2. Place the flour into a large bowl and add the yeast to one side of the bowl and the salt to the other. If you put the salt directly onto the yeast it may kill it and the dough will not rise.
3. Beat the eggs into the milk mixture (it should feel just slightly warm to touch). Gradually add this into the dry ingredients, stirring all the time, until a sticky dough forms. You may not need to add all the milk mixture – just enough for a sticky, but not wet, dough.

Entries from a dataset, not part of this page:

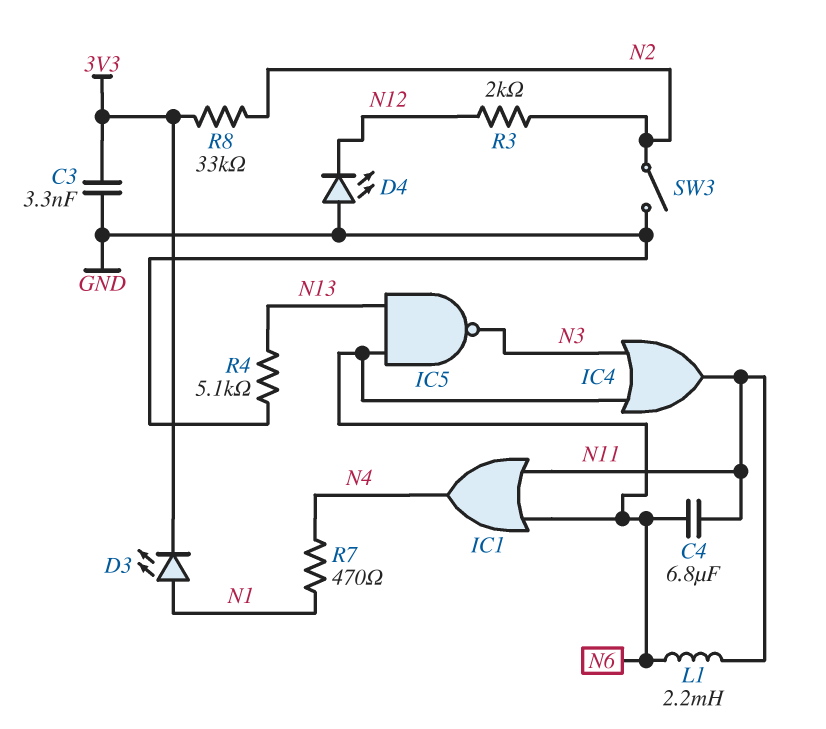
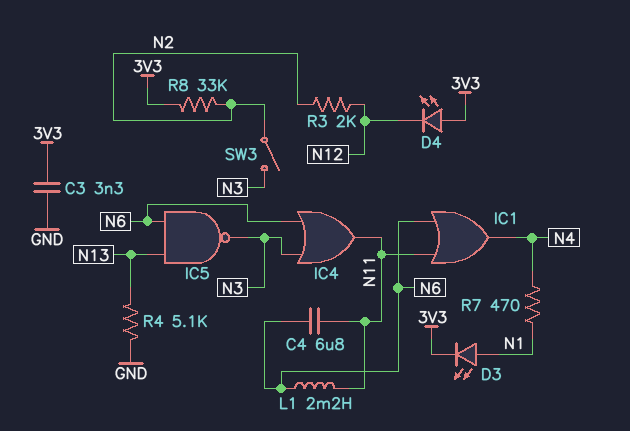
D4: LED (A GND, K N12) -> LED (A 3V3, K N12)
SW3: switch (GND, N2) -> switch (N2, N3)

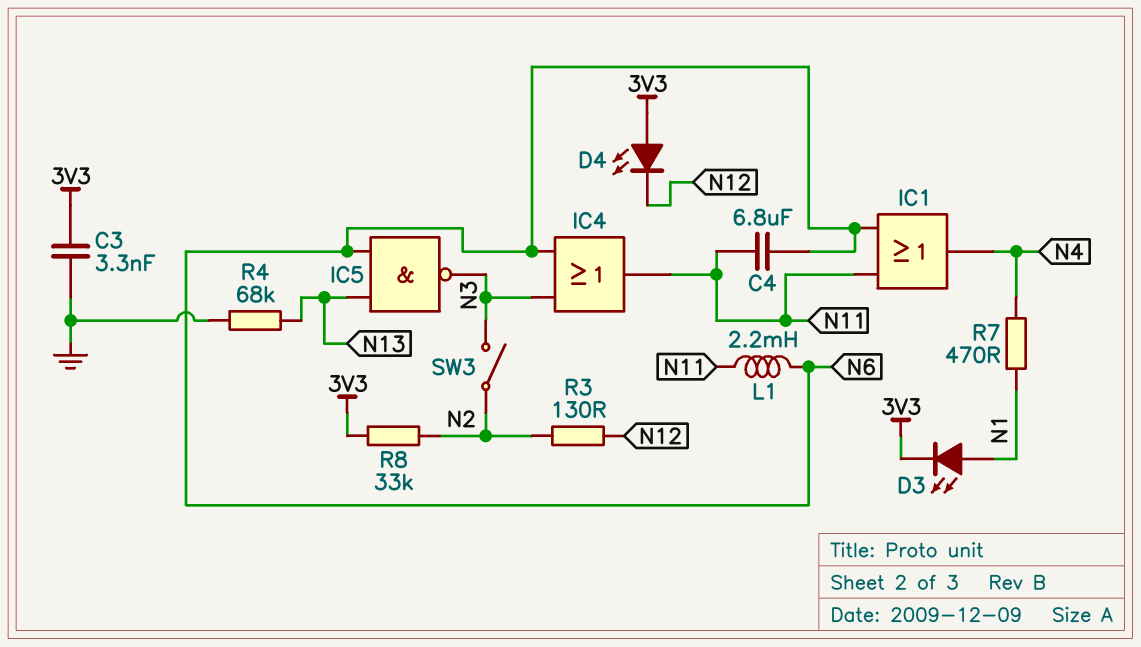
R3: 2k (N2, N12) -> 130 (N2, N12)
R4: 5.1k (GND, N13) -> 68k (GND, N13)

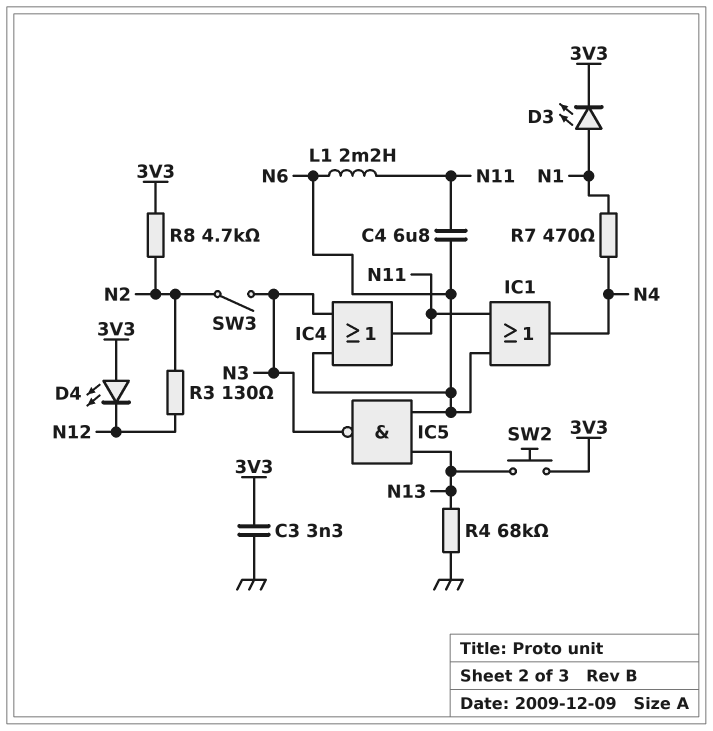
R8: 33k (3V3, N2) -> 4.7k (3V3, N2)
SW2: none -> button (3V3, N13)

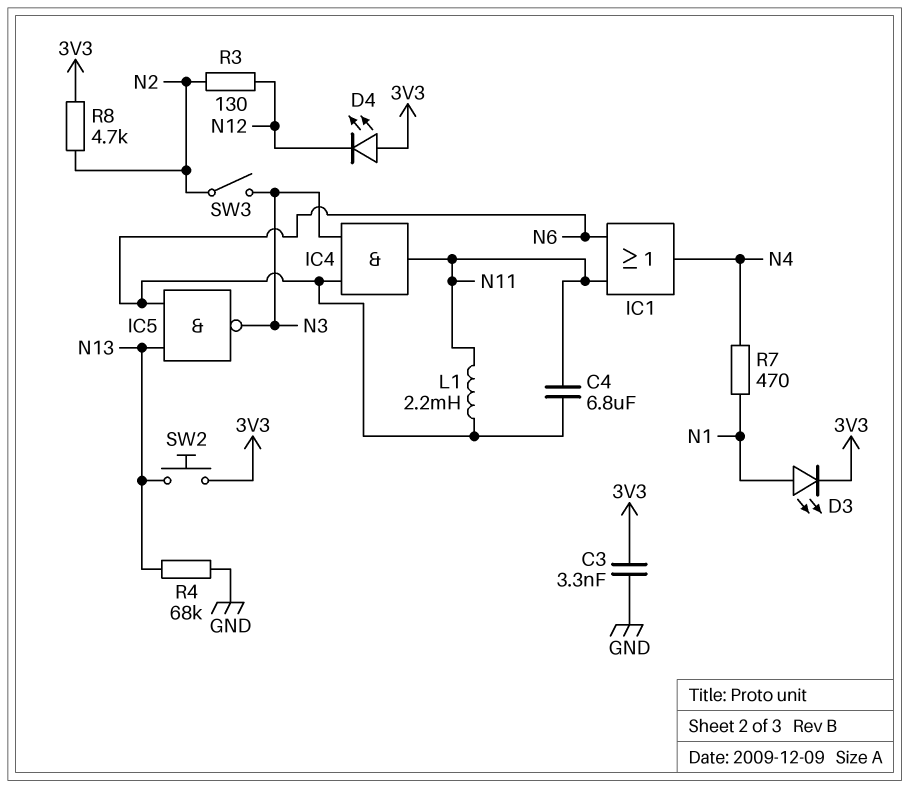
IC4: OR (in N3, in N6, out N11) -> AND (in N3, in N6, out N11)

4. Turn the dough out onto a lightly oiled surface and knead for 10-15 minutes or until no longer sticky and it has become smooth and elastic. Alternatively, knead using a stand mixer with a dough hook attachment. Place the dough into an oiled bowl, cover with clingfilm and leave for 1-2 hours, until doubled in size.

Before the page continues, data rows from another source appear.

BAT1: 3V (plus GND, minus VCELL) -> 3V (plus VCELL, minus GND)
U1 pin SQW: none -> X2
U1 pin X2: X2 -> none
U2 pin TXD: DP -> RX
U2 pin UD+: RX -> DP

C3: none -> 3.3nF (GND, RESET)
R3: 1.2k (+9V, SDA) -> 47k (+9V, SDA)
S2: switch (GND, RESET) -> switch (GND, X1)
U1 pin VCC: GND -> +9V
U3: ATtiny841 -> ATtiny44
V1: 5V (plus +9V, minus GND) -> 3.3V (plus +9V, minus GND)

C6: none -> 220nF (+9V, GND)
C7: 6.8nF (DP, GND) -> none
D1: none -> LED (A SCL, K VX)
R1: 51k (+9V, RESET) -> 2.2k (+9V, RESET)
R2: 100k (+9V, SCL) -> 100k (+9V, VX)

5. Grease a large Bundt pan (or savarin tin) with butter. For the coating, melt the butter and Marmite together in a small saucepan over a low heat until combined, then remove from the heat. Turn the dough out onto a floured surface, divide and roll into small balls. Aim to make 25-35 – they don’t need to be equal in size.
6. Roll each ball in the Marmite butter, then in the grated cheese. Randomly scatter the balls into the Bundt tin, trying not to squash them down. They will touch and stick together as the dough proves. Tip any remaining butter mixture and cheese over the dough, then cover the tin and leave to rise for 1 hour.
7. Preheat the oven to 200°C, gas mark 6. Bake the monkey bread for 30-35 minutes until well risen and golden. The top will be golden brown and the cheese bubbling. Allow the bread to cool for 5 minutes in the tin, then invert onto a plate and tap sharply before lifting the tin to remove the bread in one piece. Serve as a centrepiece starter or accompaniment to a meal.
Martha’s tips To have this ready in time for breakfast, begin the day before. Make your dough and allow it to have its first prove, then shape and place the balls into the tin as above. Cover the Bundt tin and place in the fridge overnight instead of proving at room temperature, then bake as above straight from the fridge in the morning. For a sweet breakfast, switch the cheese and Marmite for 150g caster sugar and 1 tsp ground cinnamon. Mix the sugar and cinnamon together and roll the butter-coated balls of dough in the sugar mixture before placing into the tin.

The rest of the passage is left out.